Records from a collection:
-=-=-=-=-
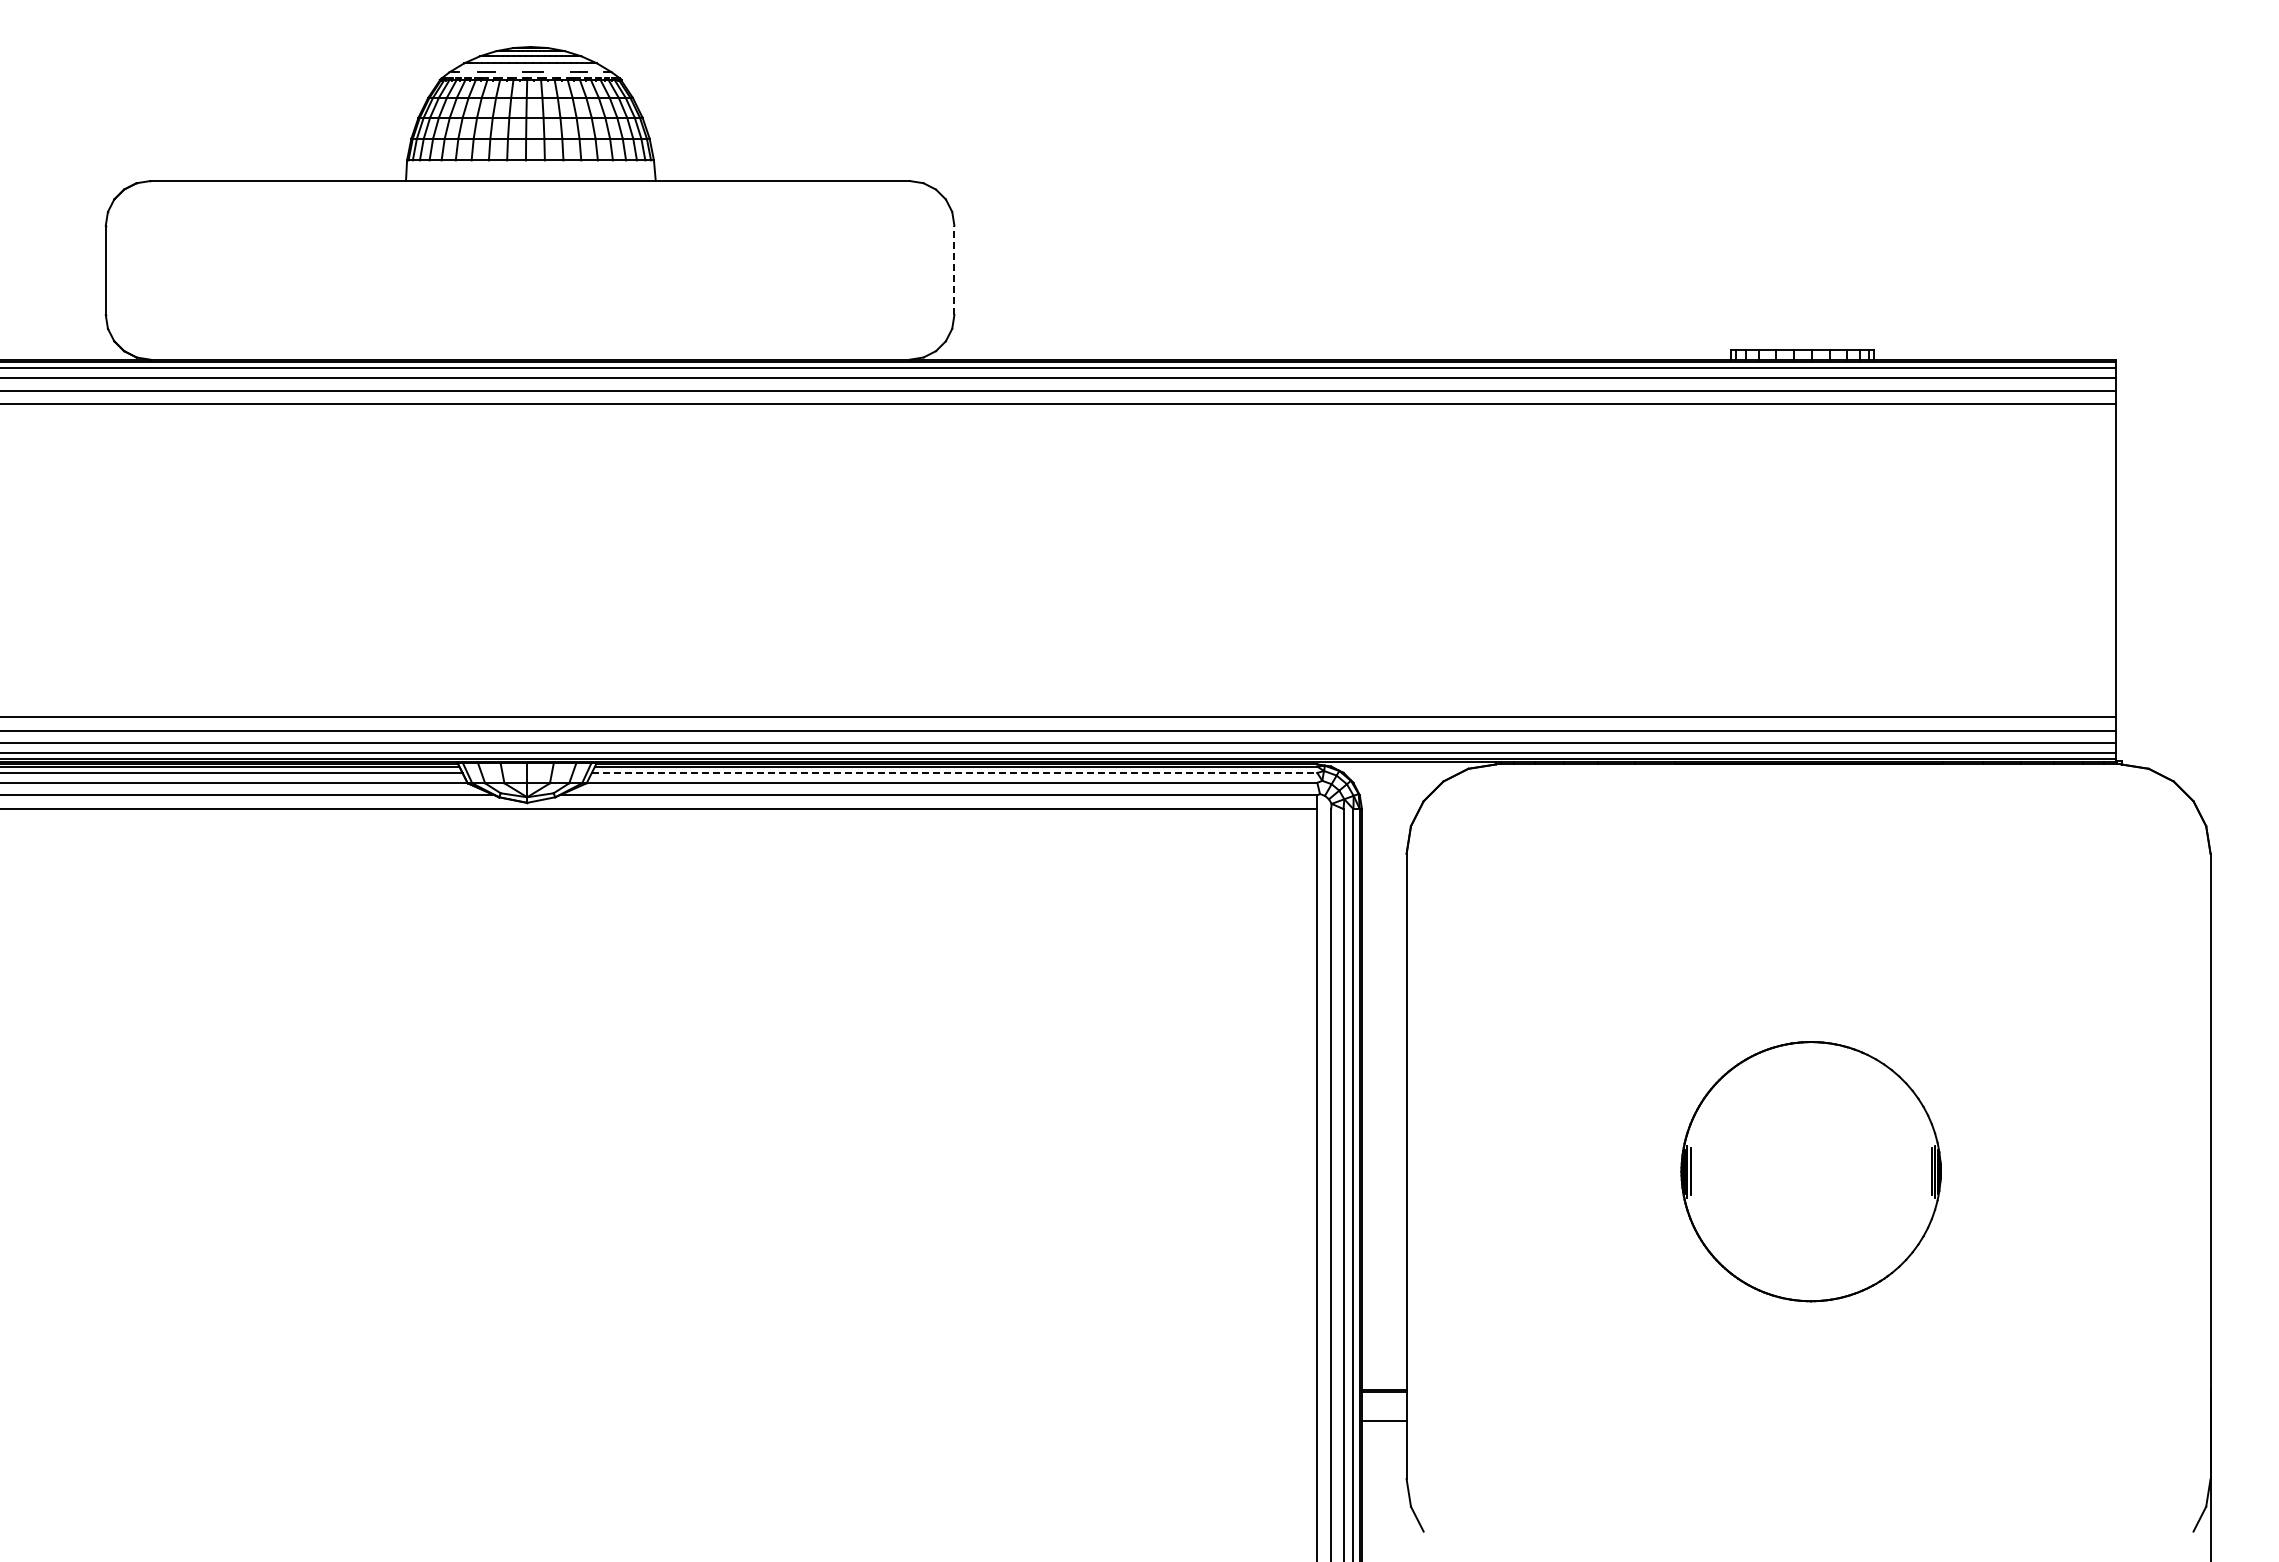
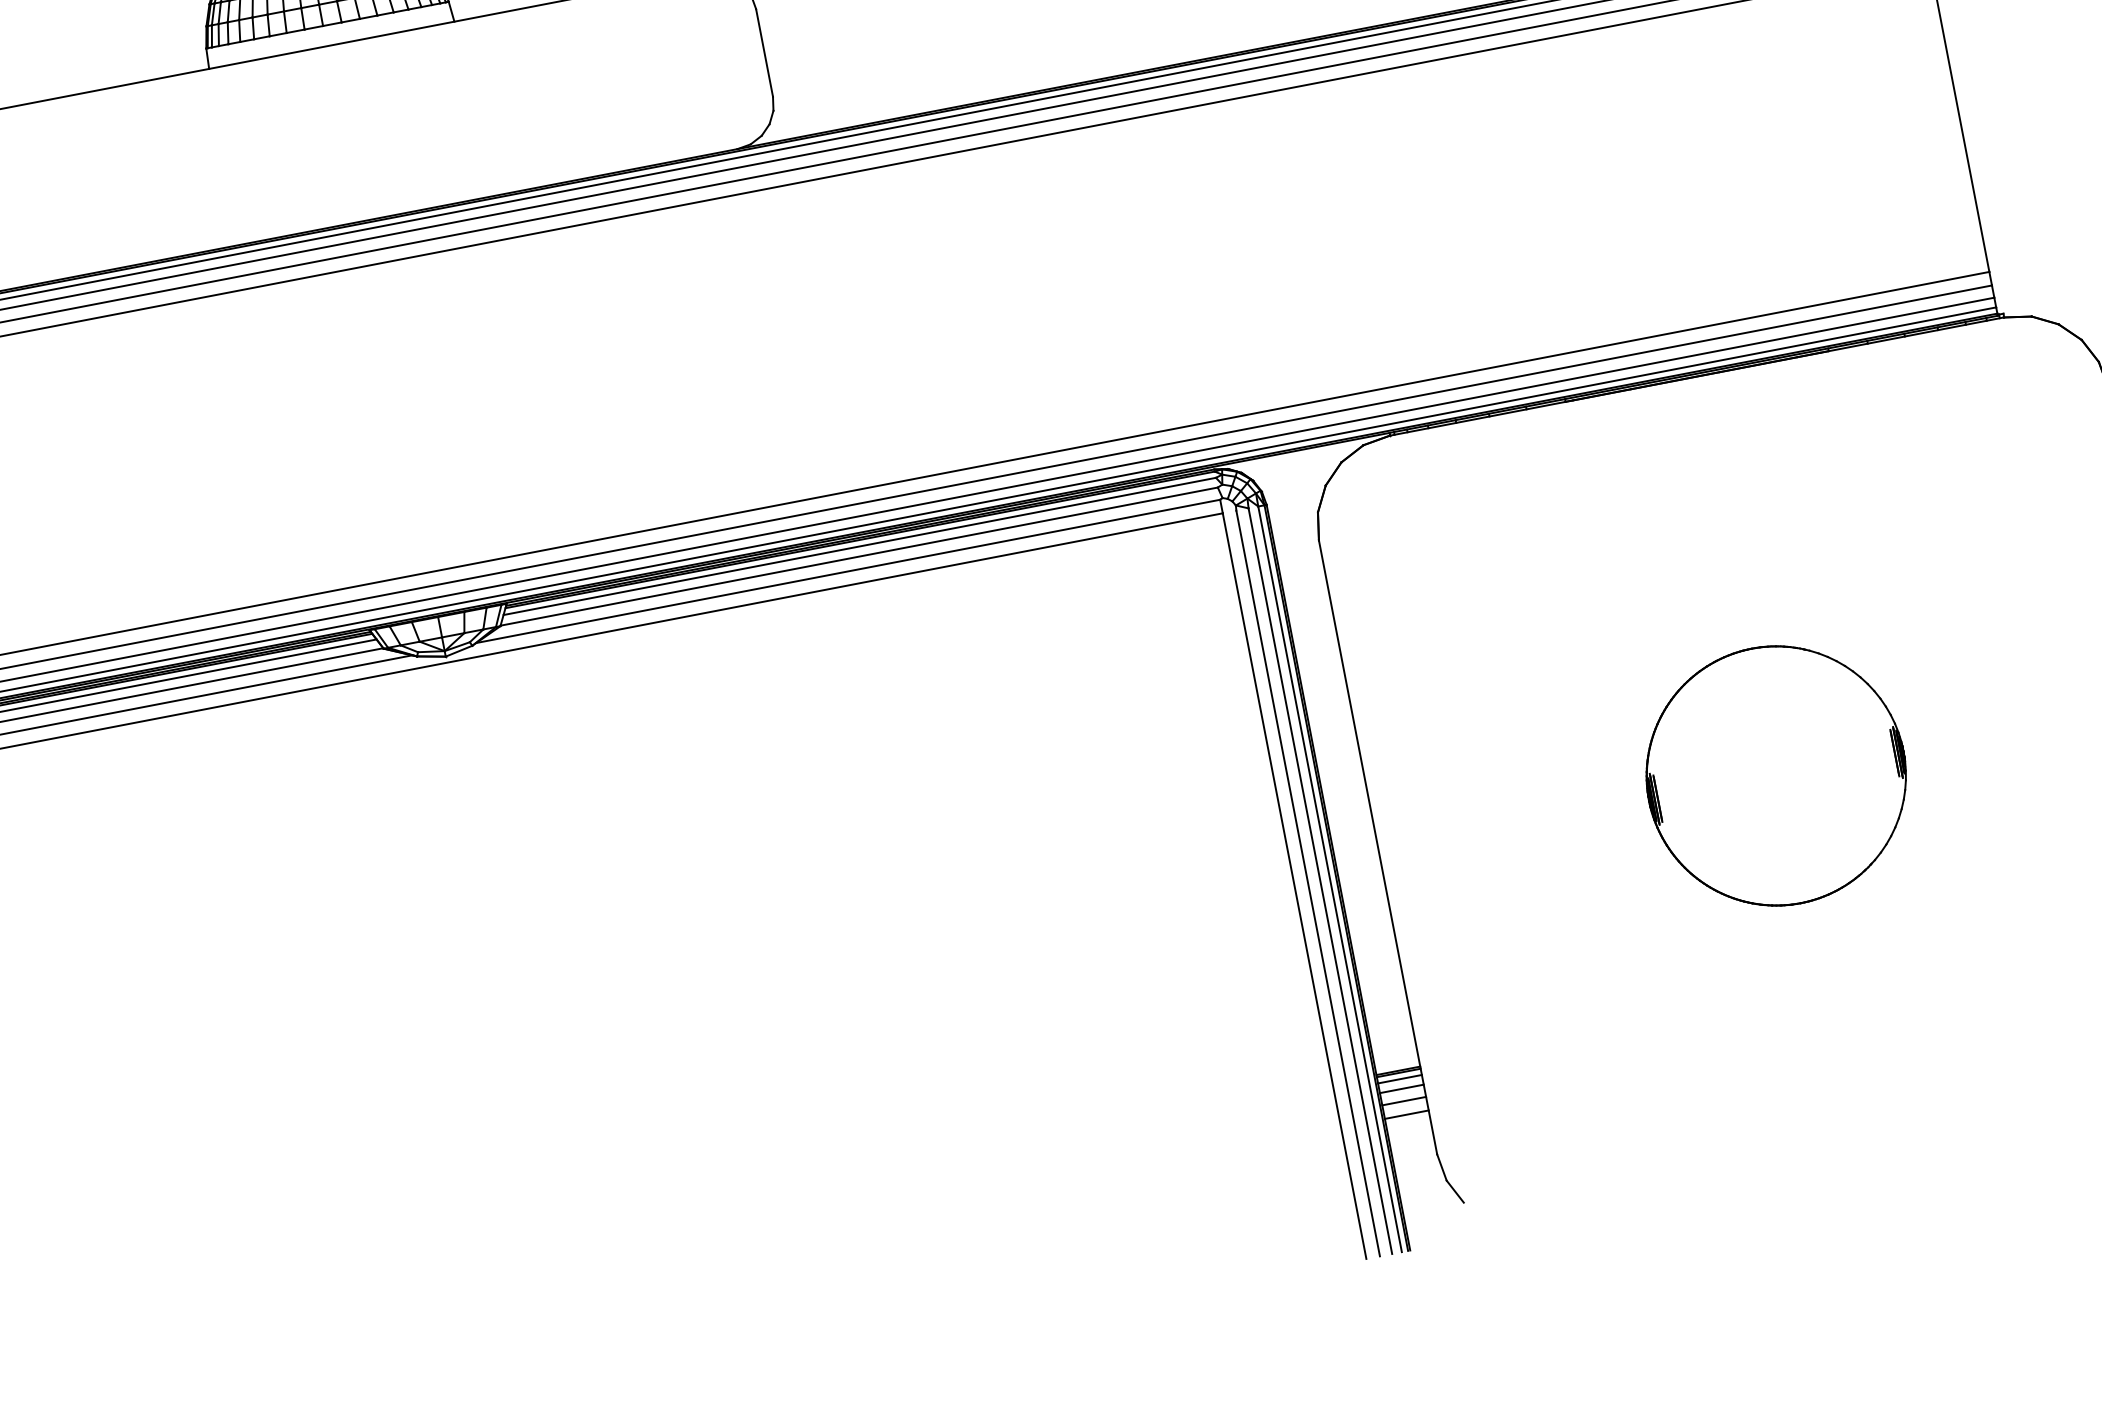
line: (954, 270) -> (764, 53), dashed -> solid
line: (954, 772) -> (859, 546), dashed -> solid
line: (1383, 1398) -> (1399, 1079), added
line: (1383, 1408) -> (1401, 1089), added
line: (1383, 1434) -> (1406, 1114), added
-=-=-=-=-
What's needed is an exact retyping of the records, pictures excluded.

line: (954, 270) -> (764, 53), dashed -> solid
line: (954, 772) -> (859, 546), dashed -> solid
line: (1383, 1398) -> (1399, 1079), added
line: (1383, 1408) -> (1401, 1089), added
line: (1383, 1434) -> (1406, 1114), added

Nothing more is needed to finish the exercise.